The paper proposes a method for generating dynamic summaries in knowledge graphs by identifying the most important elements based on previously logged queries, which is a relevant and timely problem. However, the paper would benefit from a concrete, practical application scenario that clearly illustrates how this summarization method could be used in a real-world setting. The paper includes experiments on multiple datasets, which is a strength. The comparison with another summarization method also strengthens the contribution. The "Long-term stable URL for resources" is on Github and appears to be valid.

On the other hand, several clarifications and structural improvements are necessary. It would be helpful to provide a more detailed explanation—perhaps using an additional dataset—of how the number of triple patterns relates to coverage. The definition of key concepts, especially what the authors consider a "maximum weight tree," should be introduced.
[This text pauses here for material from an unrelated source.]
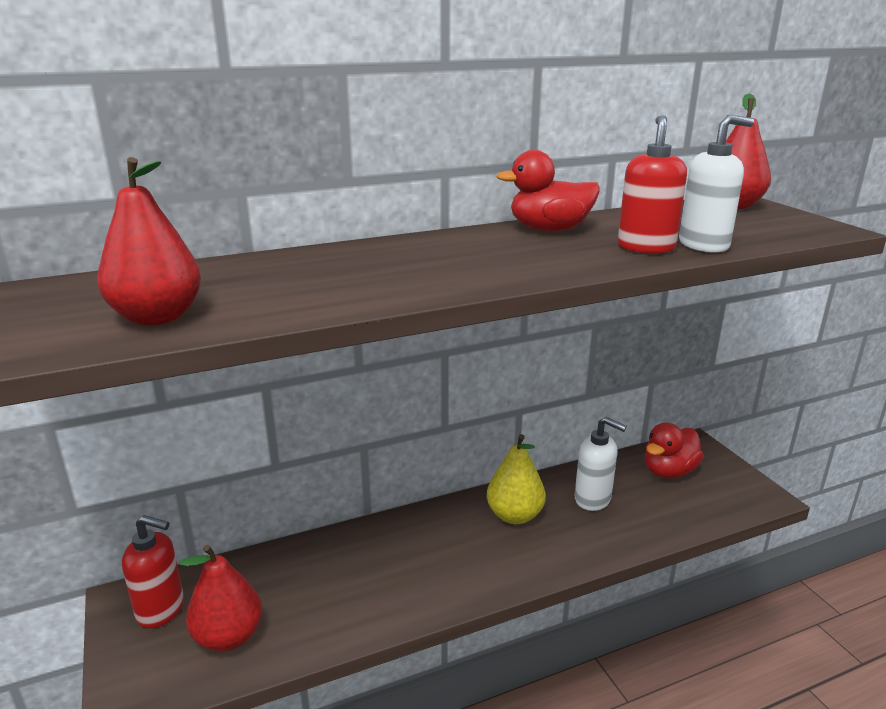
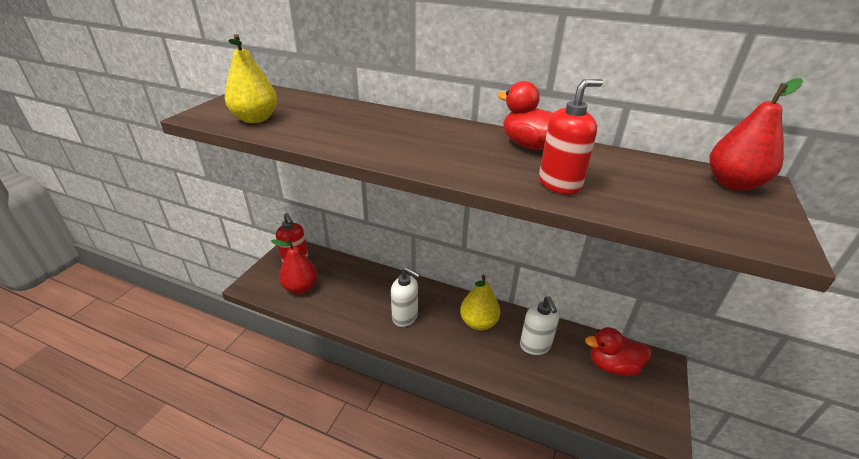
camera: 45 degrees right, 10 degrees up
(157, 317) = (255, 119): red pear -> yellow pear
(704, 245) = (609, 202): white soap dispenser -> white soap dispenser (405, 317)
Additionally, references to colors in figures or examples are not useful for printed versions and should be reconsidered. The paper should also explain whether and in what situations the weights wa​ and wp​ used in the coverage metric are expected to differ. Finally, the authors should discuss how the method performs on smaller graphs: Would the same number of logged queries be sufficient, or would the approach need to be adapted for graphs of significantly smaller size?